That's not surprising, it's been claimed that NT's have the worst memory of the temperaments.


----------



## googoodoll (Oct 20, 2013)

xSxJ probably, damn i'm always surprised by how many things people can remember like way back, like years ago and i'm just sitting there like i can't even remember what happened yesterday, let alone 5 years ago.


----------



## braided pain (Jul 6, 2012)

I'm fine with attaching information to names or faces, but putting a name to a face fails me unless I've met them before knowing anything about them. ("That lady? She's the one whose husband bought that house there by the river. I dunno her name.")

I'm great at specifics of a conversation; I've had years of dealing with chronic liars and having to rip apart the details like a prosecutor.

Fairly good with facts and figures, but definitions always make me tired and wanting to do something else.


----------



## Sol_ (Jan 8, 2013)

types have best memory for things related to their strong functions


----------



## Scelerat (Oct 21, 2012)

Pendit76 said:


> Memory is completely independent of type. It would be like suggesting that innate running speed or benching weight was related to personality. You can improve your memory, just like your vertical leap, so this is a futile exercise to determine what type has the "best memory".
> 
> Memory is correlated with IQ, which is hard to associate with type. Does type determine IQ, or do "smarter" people tend to just be certain types.
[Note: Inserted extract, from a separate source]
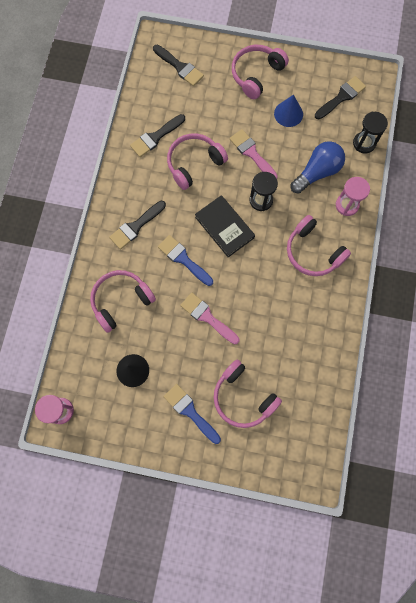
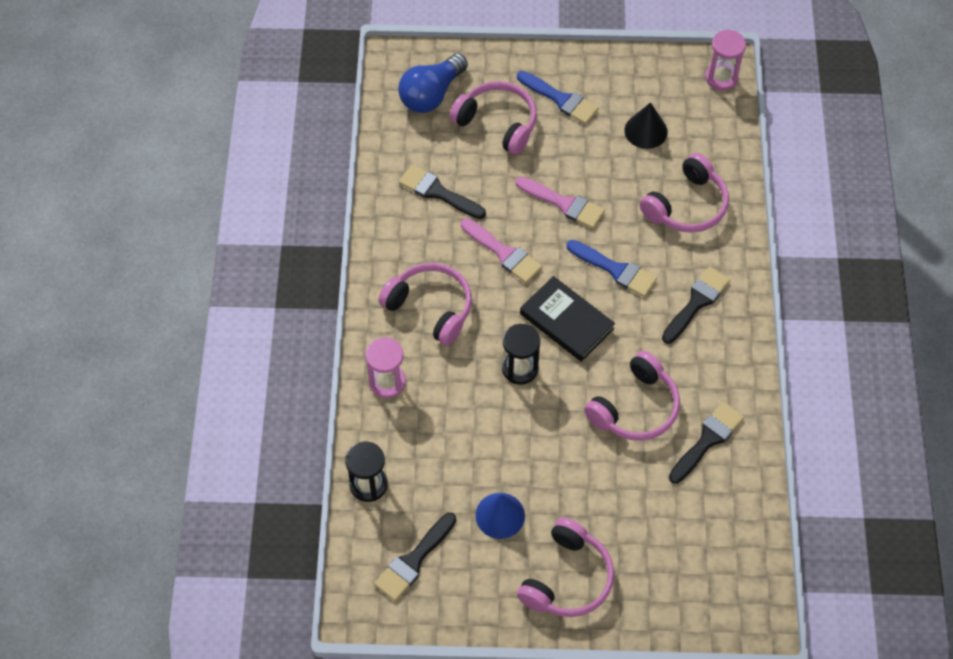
camera: 170 degrees right, 15 degrees down
(180, 67) = (703, 570): black brush -> black brush (437, 192)
(252, 153) = (548, 438): pink brush -> pink brush (504, 253)
(317, 172) = (439, 424): blue light bulb -> blue light bulb (431, 94)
Empirical data is much more apropos for this thread than the anecdotal reasoning that everyone seems to engaging one.


I think you also have to consider the function's effect on a memory. Si imbues the actual data with a subjective feel, so when you hear an Si user tell a story about something that happened there is always a ton of irrelevant data in there. My ISTJ ex co-worker is exhausting because he remembers a lot of shit, but none of it matters. You could condense a 3 hour speech into 14 seconds of relevant data.


----------



## Courtalort (Jun 29, 2013)

I have a very good memory. I can remember exact things people said to me, stories I read, even test questions. I would always do very well on finals in college because my professors would use the same questions from other tests, and I would remember the question and therefore the answer.


----------



## DeductiveReasoner (Feb 25, 2011)

I'd say Si users?

I can remember random details from years ago, like a conversation I had with one of my best friends when we were in kindergarten.
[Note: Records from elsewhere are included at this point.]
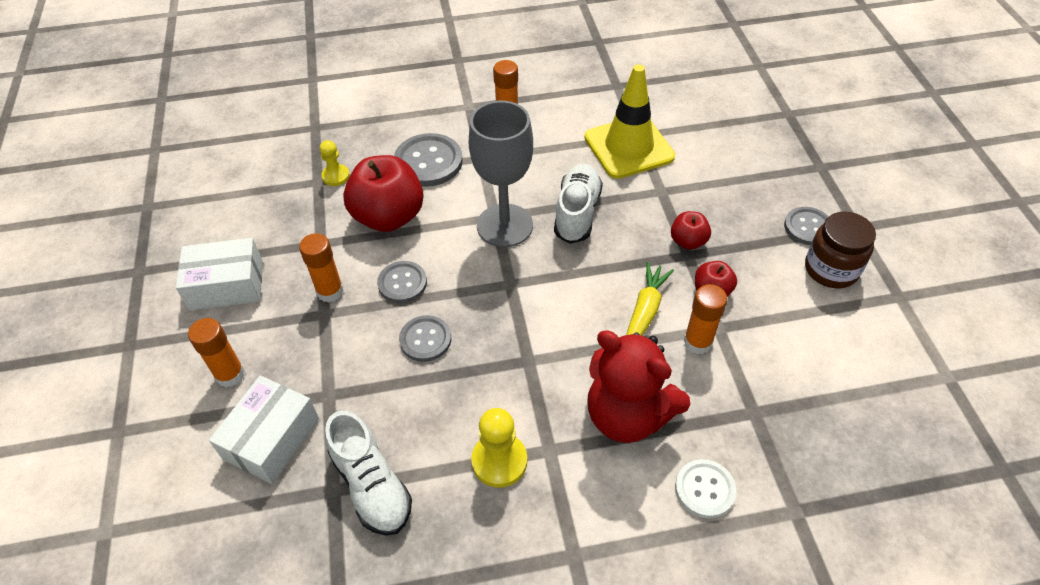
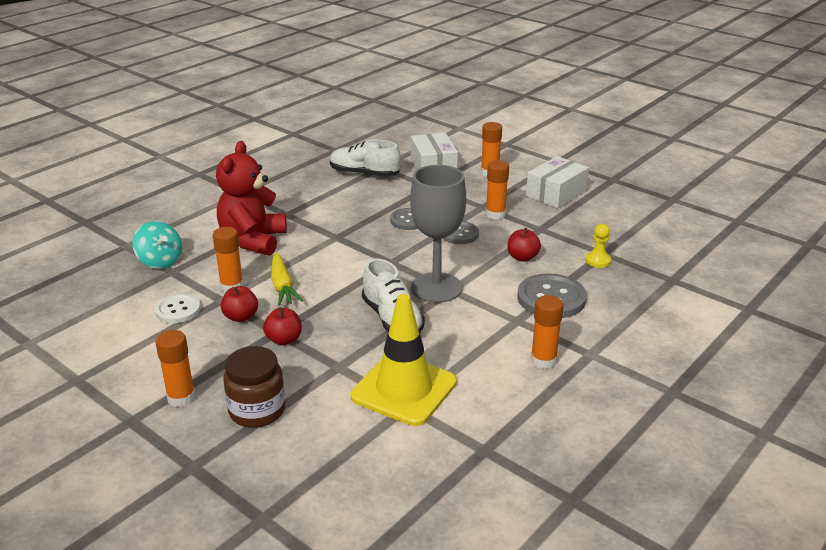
camera: 140 degrees right, 20 degrees down
(389, 217) = (522, 257): red apple -> red apple, size x0.50
(499, 461) = (309, 201): yellow pawn -> none
(627, 415) = (253, 240): red teddy bear -> red teddy bear turned 75 degrees counterclockwise
(704, 489) = (185, 233): white button -> white button (178, 310)
(761, 442) = (160, 261): none -> turquoise spinning top
(808, 227) = (181, 398): grey button -> orange glue stick
(831, 269) = (146, 373): brown jar -> brown jar (257, 411)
If only I could remember where I put my keys ten minutes ago...


----------



## googoodoll (Oct 20, 2013)

DeductiveReasoner said:


> I can remember random details from years ago


^ This so much, when i have to dabble in memory lane with my SJ family, it's the worst thing ever cause they always assume i'm just pretending i don't remember, when i just don't remember lol, but i remember all the random stuff (which then causes them to think i'm lying even more), not every detail.


----------



## LadyO.W.BernieBro (Sep 4, 2010)

l find that l remember things better when l do one thing at a time, which has become practically impossible for me to do online.


My brain may have always been similar to this:Does life online give you 'popcorn brain'? - CNN.com but it wasn't as bad and l think that younger people typically have better long term memories, simply by having less to remember


My natural instict would be to start on 3-4 things at a time, when l attempt to do only thing for as little as 20-30 minutes l've been impressed by the immediate results. Seems more ''solid''...compartmentalized.


----------



## dreamsunwind (Dec 1, 2013)

I'm an ENFP whose mnemonic genius pretty much extends to little details about people like their birthdays, their favorite colors, etc. but I'm also pretty good at remembering dates of certain events, even if the events themselves are blurry. I'm very much given to remembering what people tell me and what I hear. For example, about five years ago in elementary school my friend (who I never talk to now) told me her birthday was January 4th; a few weeks ago in French class one of my newer friends asked another when that friend's birthday was. I was able to tell them what her birthday was, but not why she told me or whether we were talking in class.


----------